Thursday, October 2, 2008

Sex after 'no' is not rape if the woman's subsequent behavior manifests a willingness to have sex

The headline of the news story that follows is troubling. It suggests that a man got away with rape. The reality is that the evidence showed that after the accuser said "no," she behaved in a way that could have led him to believe she had changed her mind.

That's called "reasonable doubt," and it's sufficient to exonerate any defendant charged with any crime. Sadly, some in the radical feminist left don't believe in reasonable doubt when it comes to accused rapists.

The test to determine consent in the context of rape is whether a reasonable person in the position of the male would have believed that she consented, based on the totality of the circumstances, including her words and actions.

While boys need to be taught that if there is any doubt, they should not proceed with intercourse, the fact of the matter is that interpersonal relations are complex and every circumstance is factually different.

If it was reasonable for the man in the story below to have believed the woman had changed her mind, that's not sufficient to send him away to prison for years.

For example, a woman might playfully say "no" and then open her robe and fling herself on the guy. Then when they are about to have sex, she might teasingly close her legs in an "I'm playing hard to get" pose, inviting him to pry them open. (That sort of tease, for the uninitiated, has been going on since the beginning of time -- it is a manifestation of the larger gender roles each of us play: male as aggressor, female playing hard to get.) Then she might laugh and put her arms around him, clearly inviting sex. In that situation, would the guy be reasonable to assume she was inviting intercourse? In all likelihood, yes.

To suggest that "no" always means "no" regardless of what happens after it is uttered is naive in the extreme. It blinks at nuance and the complexities of interpersonal relations. It ignores that fact that a look, a nod, an embrace is often clearer than a teasing "no." Should we exclude all other evidence if an accuser testifies that at some point in time on the night in question, it doesn't matter when, she uttered "no"? In that case, all a jury would need to determine to decide if a rape occurred is that the accuser uttered "no" -- her subsequent actions over the next minutes or hours be damned.

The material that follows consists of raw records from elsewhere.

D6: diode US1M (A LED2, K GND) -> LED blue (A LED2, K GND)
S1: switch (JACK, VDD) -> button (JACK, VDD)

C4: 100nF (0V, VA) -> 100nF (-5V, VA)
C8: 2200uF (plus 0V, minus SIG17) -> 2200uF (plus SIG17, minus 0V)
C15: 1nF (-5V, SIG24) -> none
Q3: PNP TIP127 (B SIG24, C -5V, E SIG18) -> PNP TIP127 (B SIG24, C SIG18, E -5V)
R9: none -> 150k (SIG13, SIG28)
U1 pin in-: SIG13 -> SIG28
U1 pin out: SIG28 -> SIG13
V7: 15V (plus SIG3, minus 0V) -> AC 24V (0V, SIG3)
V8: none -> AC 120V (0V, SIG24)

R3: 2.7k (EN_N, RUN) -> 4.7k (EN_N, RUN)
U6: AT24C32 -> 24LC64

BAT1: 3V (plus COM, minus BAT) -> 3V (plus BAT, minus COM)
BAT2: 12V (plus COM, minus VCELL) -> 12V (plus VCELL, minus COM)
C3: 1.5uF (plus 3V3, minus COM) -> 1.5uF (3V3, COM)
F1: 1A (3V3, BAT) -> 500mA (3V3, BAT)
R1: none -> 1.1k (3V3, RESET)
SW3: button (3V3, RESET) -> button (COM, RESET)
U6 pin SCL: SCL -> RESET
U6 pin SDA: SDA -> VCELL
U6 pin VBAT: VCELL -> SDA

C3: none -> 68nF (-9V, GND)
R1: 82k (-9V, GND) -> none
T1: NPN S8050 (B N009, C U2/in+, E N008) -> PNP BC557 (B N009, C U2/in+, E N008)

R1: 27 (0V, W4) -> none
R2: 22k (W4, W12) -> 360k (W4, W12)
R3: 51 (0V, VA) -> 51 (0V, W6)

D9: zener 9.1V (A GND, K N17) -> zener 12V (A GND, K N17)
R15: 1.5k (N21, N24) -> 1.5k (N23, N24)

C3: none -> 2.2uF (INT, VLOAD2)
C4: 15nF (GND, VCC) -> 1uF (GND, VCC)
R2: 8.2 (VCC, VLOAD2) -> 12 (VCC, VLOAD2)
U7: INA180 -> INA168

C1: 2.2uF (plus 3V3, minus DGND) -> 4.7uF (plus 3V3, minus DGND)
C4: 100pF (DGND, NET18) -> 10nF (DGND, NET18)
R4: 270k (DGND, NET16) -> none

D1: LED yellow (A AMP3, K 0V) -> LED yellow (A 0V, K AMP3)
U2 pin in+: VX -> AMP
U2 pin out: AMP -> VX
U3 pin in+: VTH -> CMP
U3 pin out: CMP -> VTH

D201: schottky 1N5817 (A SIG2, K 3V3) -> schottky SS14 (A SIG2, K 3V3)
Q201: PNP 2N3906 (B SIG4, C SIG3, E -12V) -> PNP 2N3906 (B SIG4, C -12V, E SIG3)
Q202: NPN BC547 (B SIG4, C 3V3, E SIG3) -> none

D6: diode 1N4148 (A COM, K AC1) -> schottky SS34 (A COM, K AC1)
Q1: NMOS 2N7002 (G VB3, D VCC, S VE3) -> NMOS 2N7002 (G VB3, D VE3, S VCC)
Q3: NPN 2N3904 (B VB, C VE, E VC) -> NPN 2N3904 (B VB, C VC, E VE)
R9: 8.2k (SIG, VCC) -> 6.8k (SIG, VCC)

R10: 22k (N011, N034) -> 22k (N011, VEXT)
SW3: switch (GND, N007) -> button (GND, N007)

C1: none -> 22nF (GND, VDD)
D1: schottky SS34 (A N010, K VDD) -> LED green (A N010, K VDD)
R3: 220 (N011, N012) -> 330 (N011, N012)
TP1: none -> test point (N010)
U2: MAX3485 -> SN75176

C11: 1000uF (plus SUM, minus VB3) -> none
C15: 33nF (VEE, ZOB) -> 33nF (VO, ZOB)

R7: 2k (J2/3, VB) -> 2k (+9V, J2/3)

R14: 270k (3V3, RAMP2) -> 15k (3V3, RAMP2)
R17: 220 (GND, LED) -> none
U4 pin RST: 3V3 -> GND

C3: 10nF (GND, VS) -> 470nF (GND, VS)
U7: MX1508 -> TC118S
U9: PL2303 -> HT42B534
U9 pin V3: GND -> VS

And that would be the epitome of absurd. We owe it to innocent men to inject common sense back into these "'no' always means 'no'" discussions.

HERE IS THE NEWS STORY:

Saying no to sex not enough to secure rape conviction

A 22-year-old man who admitted that his accuser said no to having sex with him was acquitted of rape charges by a court in western Sweden.

The man told the court that the woman said no at least two times and that he had to force her legs apart when the two had sex, reports the newspaper Metro.

In explaining its ruling, the district court in Mölndal cited the fact that the woman had stripped down to a bra and panties and laid beside the man.

The court claims that she then behaved in a way that could have allowed the man to believe she had changed her mind.

The court also found holes in the woman’s story.

For example, she claimed to have received scratches and bruises, but doctors found none when examining her following the alleged rape.

In addition, the woman waited until the following evening to report the man to police.

The woman’s lawyer, Pia Liljeblad-Ryberg, feels the ruling is wrong.

“Madness,” she said following the court’s decision to acquit.The case will likely be appealed.